The following is the full transcript of the live broadcast (adjusted and shortened without changing the original meaning):

Tencent Technology: First, let's do a quick fill-in-the-blank. GPT-3 brought Scaling Law, GPT-3.5 brought RLHF, GPT-4 brought MoE, GPT-4o brought multimodality, and o1 opened up a new paradigm for reasoning. So, what does GPT-5 bring? You can answer with one or two keywords combined, no more than two.

Xiong Yuxuan: The launch of GPT-5 is more like a shift in OpenAI's business strategy: cheaper and more open. Coupled with the previous GPT-OSS, it can be seen as a return to and embrace of the open-source community.

Zhang Hui: I think its safe completion mechanism is very noteworthy and has inspired me a lot—finding a relatively good balance between safety and usability.

Liu Guang: There are incremental improvements across the board, but nothing beyond expectations. It's a quantitative change rather than a qualitative change.

Tencent Technology: Ultraman has made several grand preparations for GPT-5, so what does this model really mean for OpenAI?

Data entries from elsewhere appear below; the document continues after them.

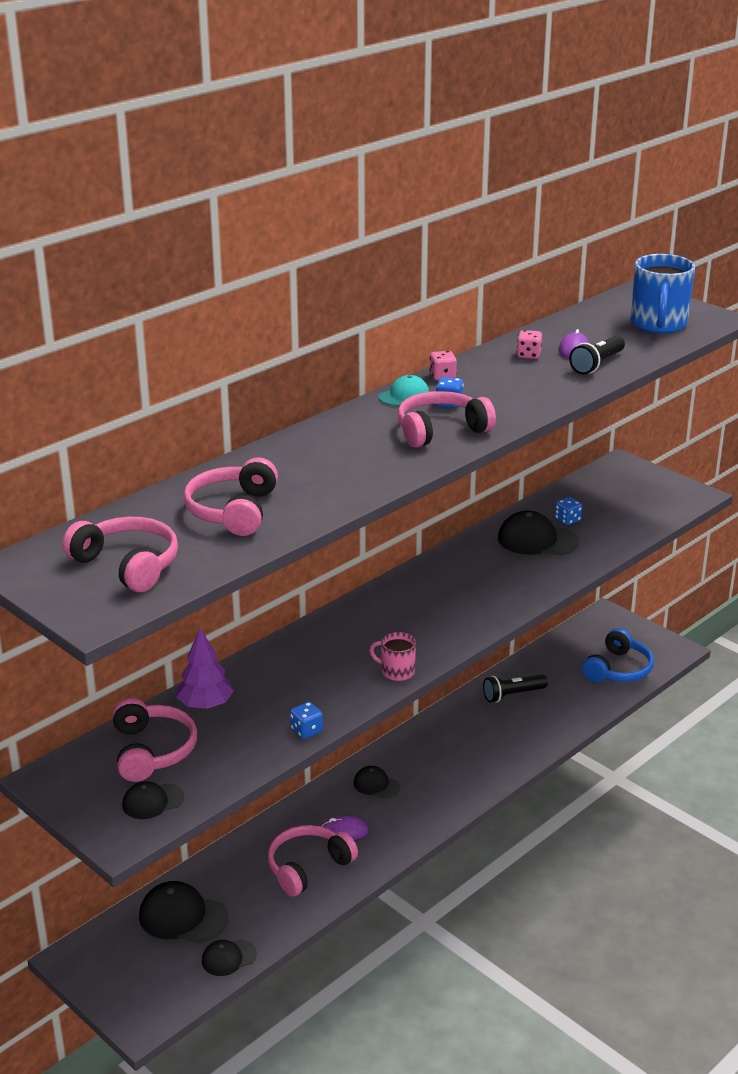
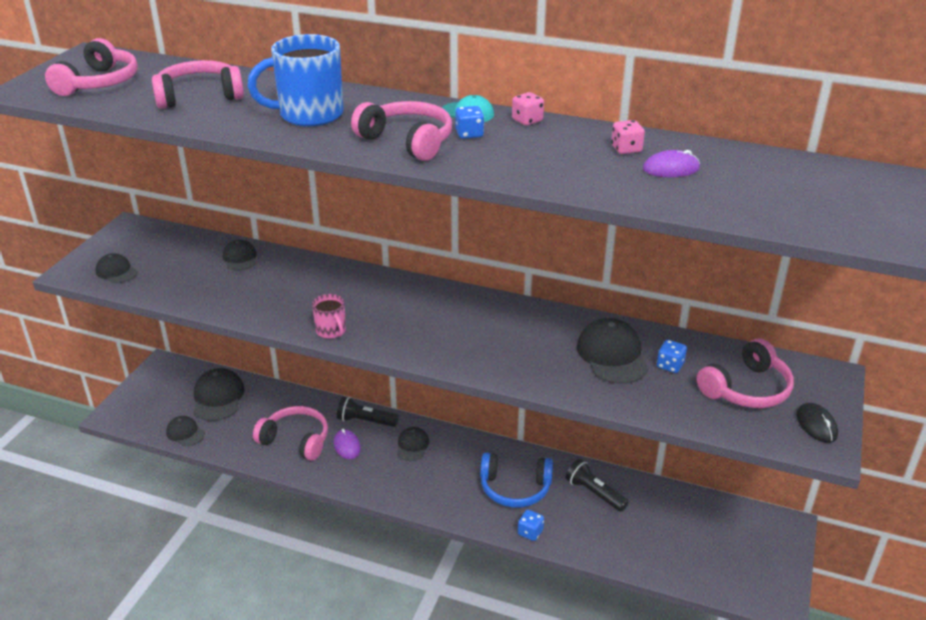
camera: 65 degrees right, 5 degrees up
(152, 751) = (175, 254): pink headphones -> pink headphones (746, 389)
(205, 704) = (240, 258): purple tree -> black cap
(306, 731) = (227, 310): blue dice -> blue dice (530, 532)
(396, 672) = (331, 331): pink mug -> pink mug turned 150 degrees clockwise
(597, 364) = (646, 187): black flashlight -> black flashlight (365, 421)
(618, 669) = (699, 560): blue headphones -> blue headphones (515, 488)
(658, 324) = (808, 204): blue mug -> blue mug (309, 115)
(671, 489) = (816, 425): none -> black mouse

Liu Guang: GPT-4o has been released for some time, and everyone has been looking forward to GPT-5. It is said that there were multiple rounds of "races" internally, eliminating many versions mainly due to data issues and unexpected events during the training process that led to performance not meeting expectations. One key obstacle was the "data wall"—there was almost no incremental high-quality data. Later, the team alleviated this issue through synthetic data and other means.

From the latest version, GPT-5 shows significant improvements in reasoning ability and tool invocation capability. The technical report and system card mention that not only scholar-contributed data was used in training, but also data generated by the model; in data processing, a hierarchical classification was conducted to distinguish between credible and non-credible sources, supplemented by joint screening by humans and models. After this series of data work, the improvements in safety and reasoning ability of GPT-5 were expected.

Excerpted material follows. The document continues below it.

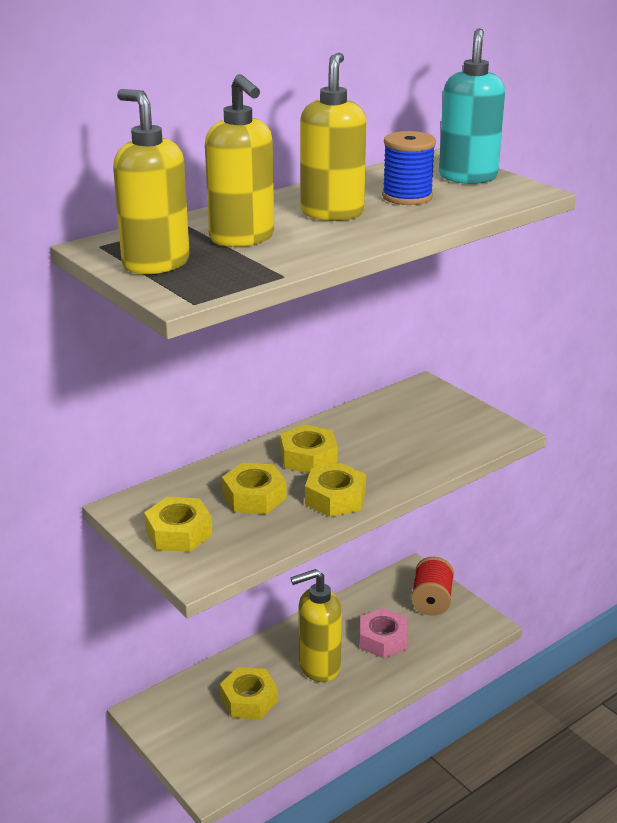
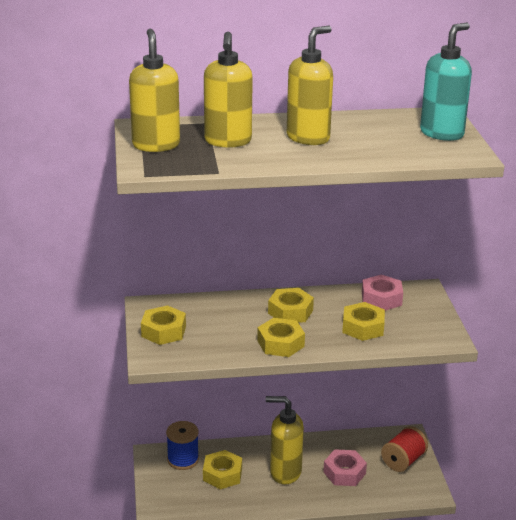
camera: 30 degrees right, 0 degrees up
(254, 497) = (230, 325): yellow nut -> yellow nut (363, 327)
(392, 410) = (381, 299): none -> pink nut
(407, 197) = (376, 138): blue spool -> blue spool (183, 460)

However, because the R&D cycle was prolonged and external expectations were high, the post-release effect felt more like a "reasonable outcome." Zhang Hui: I agree with Teacher Liu's view - GPT-5 is indeed not impressive enough.

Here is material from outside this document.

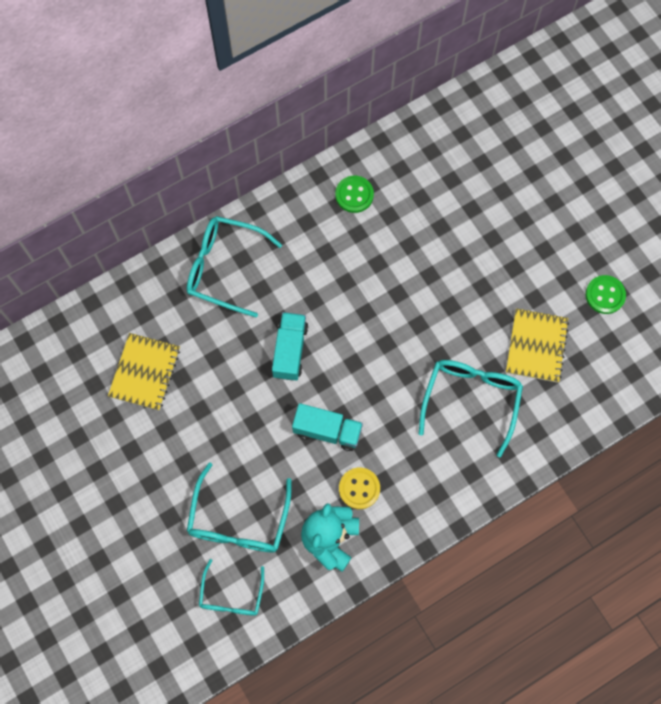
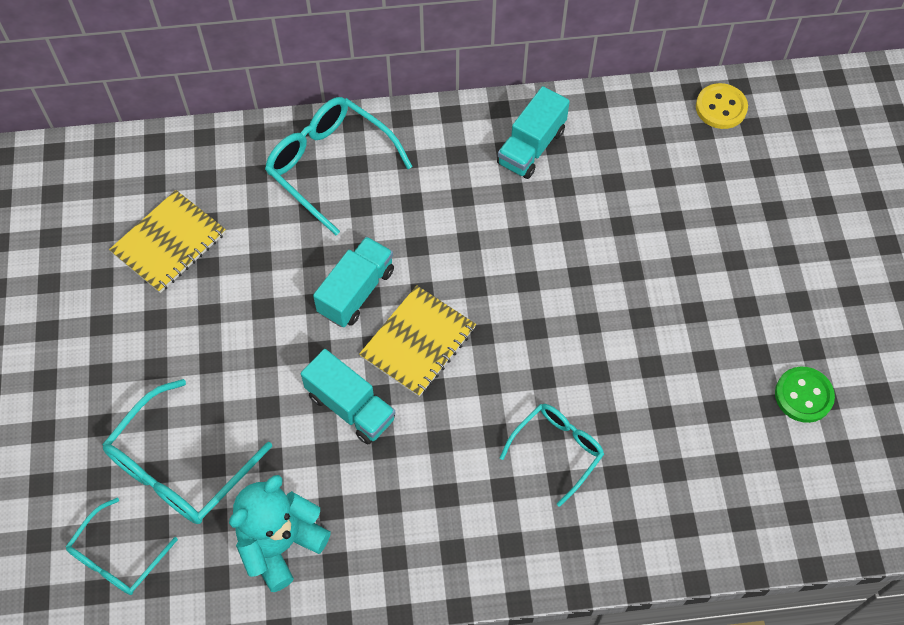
camera: 25 degrees right, 10 degrees down
(354, 195) = (531, 147): green button -> turquoise truck
(359, 488) = (353, 497): yellow button -> yellow button (721, 107)
(471, 400) = (557, 450): turquoise glasses -> turquoise glasses, size x0.63
(536, 346) = (678, 420): yellow notebook -> yellow notebook (418, 342)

After Ultraman has built up emotional expectations for one or two years, users' expectations have been raised very high. To be objective, it has not met those expectations. However, from my personal sporadic tests and experiences, there are still some aspects worth learning from and referencing, including its failures.

In terms of this product, not meeting expectations is actually to be expected. It is particularly noteworthy that Ultraman's own statements have also changed - from the initial "general artificial intelligence has been achieved" to the later "it has not been achieved yet." This shift in rhetoric itself indicates the gap between external expectations and actual progress.

Xiong Yuxuan: I believe that GPT-5 is more like a signal, marking a new turning point in the industry. It may not be a disruptive technological innovation, but from model architecture to data collection, it reflects that the development of large models has entered a new stage.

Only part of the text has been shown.